Thursday, June 11, 2015

Bug out

It is, as ever, a time of transitions. Christopher Lee has died, and although he probably didn't want to be remembered for playing Dracula, I still consider him the only truly frightening Dracula -- perhaps because he was a real-life badsass who saw an incredible amount of action behind enemy lines during WWII. The public knew him as a great actor; a well-informed few knew him to be an even greater soldier.

Meanwhile, Rupert Murdoch is stepping down as CEO of Fox News, and will reportedly hand over day-to-day operations to his son James, whom we have discussed in a previous post. The far-rightists consider James Murdoch a traitor: He's on friendly terms with the Clintons and Al Gore, and he has criticized Israel's treatment of the Palestinians. A Roger Ailes/James Murdoch power struggle could get interesting.

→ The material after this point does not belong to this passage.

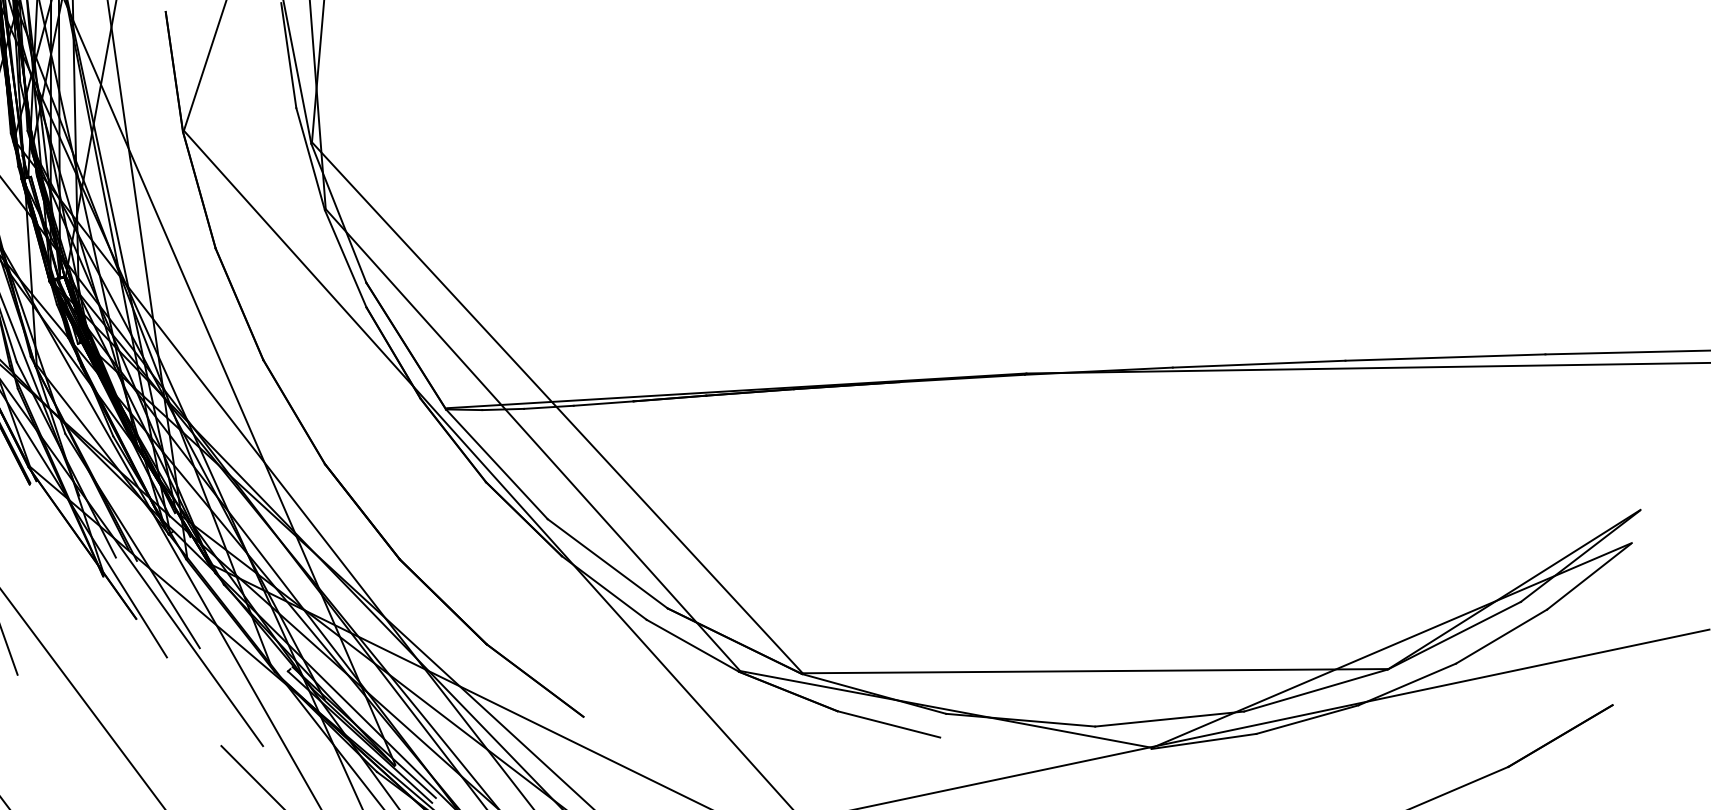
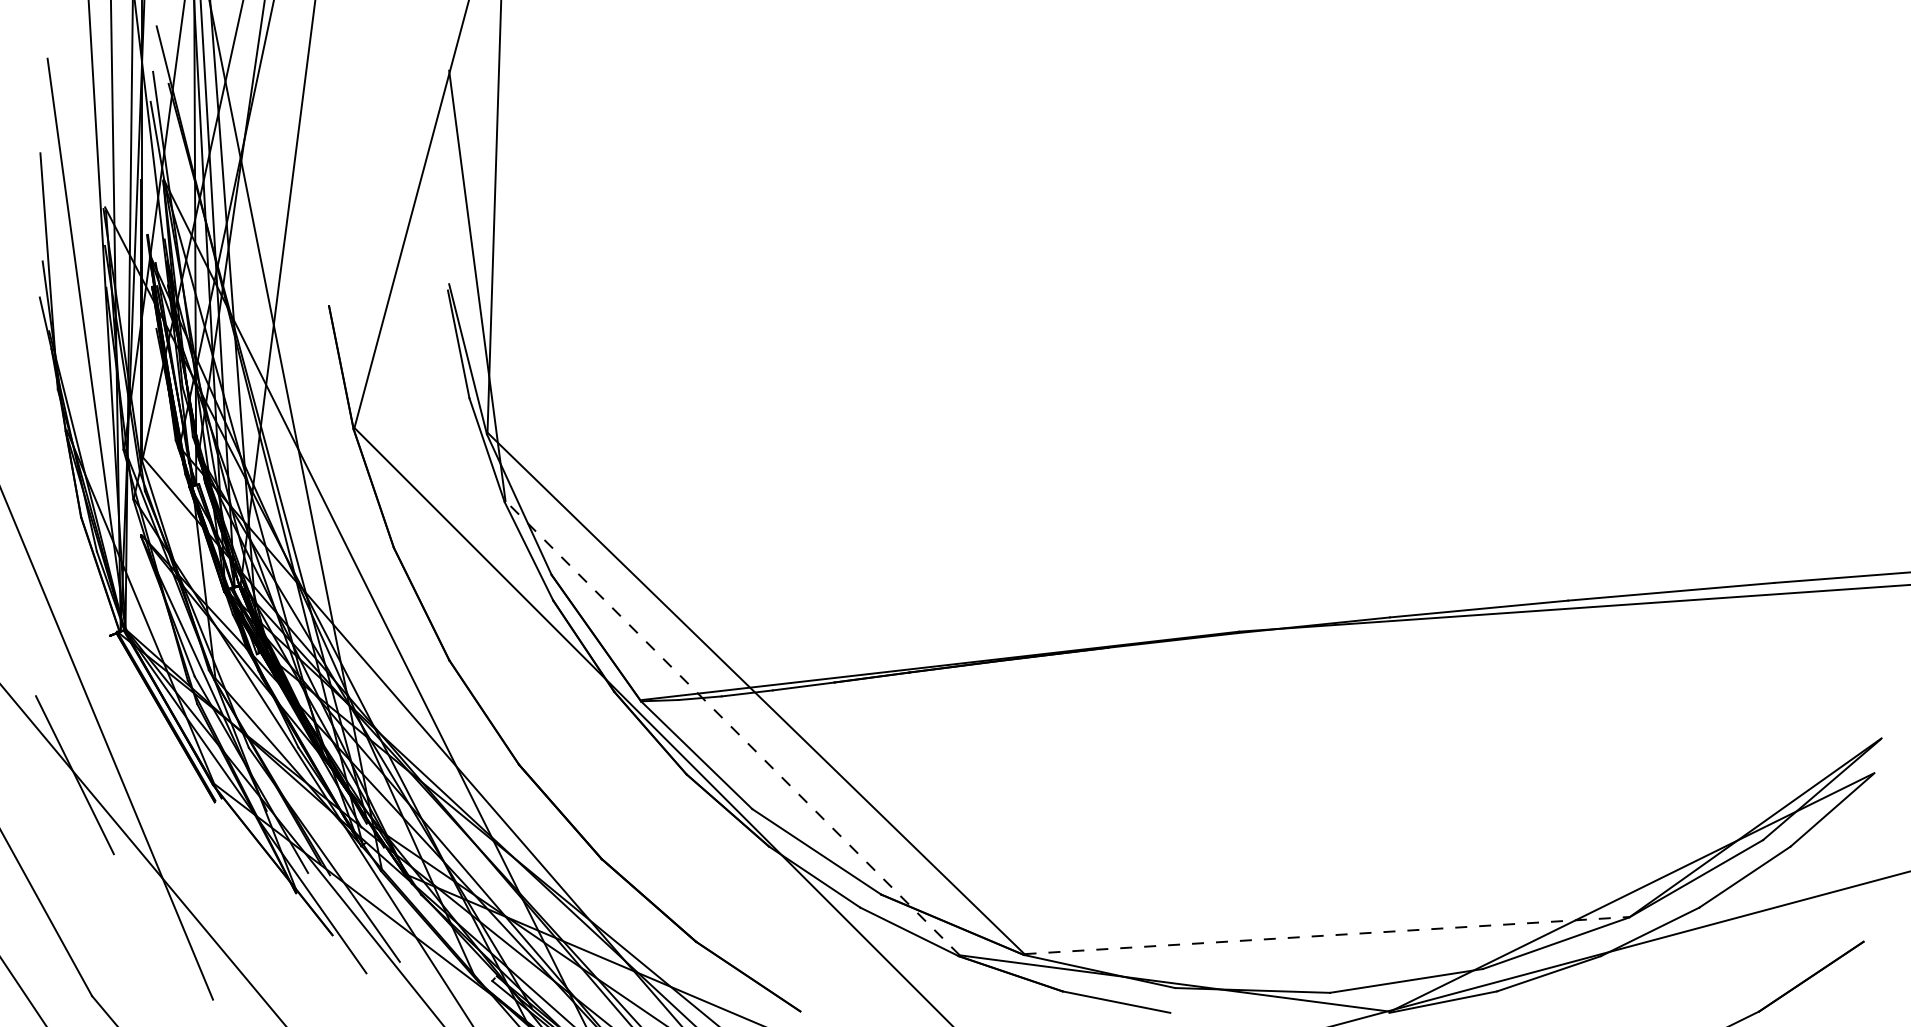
line: (532, 439) -> (732, 727), solid -> dashed
line: (1095, 671) -> (1327, 935), solid -> dashed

But the transition I want to note here is one that hasn't received much attention: The passing of Vincent Bugliosi. He was the prosecutor who gave us the myth of "Helter Skelter," who soon thereafter alienated the public by lying his ass off during his runs for public office, and who established himself, late in life, as the King of the Lone Nutters.

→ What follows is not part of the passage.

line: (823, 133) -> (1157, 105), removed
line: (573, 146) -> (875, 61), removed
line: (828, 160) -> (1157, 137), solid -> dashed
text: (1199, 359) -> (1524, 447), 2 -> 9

Joe Williams, a JFK assassination scholar (who occasionally comments here as Trojan Joe), offers the following eulogy for Vincent Bugliosi. The words below the asterisks belong to Joe Williams...

* * *

When Vincent Bugliosi died this week at age 80, American justice lost a prosecutor, Charlie Manson lost a promoter and assassinology lost a poseur.

To call Bugliosi a JFK-assassination researcher would be an outright lie, yet he said that his Kennedy book Reclaiming History was the culmination of his life's “work.” Although Bugsy claimed to have spent 30 years trying to confirm that Lee Harvey Oswald was a lone nut, there is scant evidence that the celebrated author actually visited Dallas, let alone interviewed the major figures in the case or considered the possibility of conspiracy. And while he was reportedly paid $1 million for his hefty doorstop, he falsely accused real JFK researchers of being profiteers who charged for their autographs.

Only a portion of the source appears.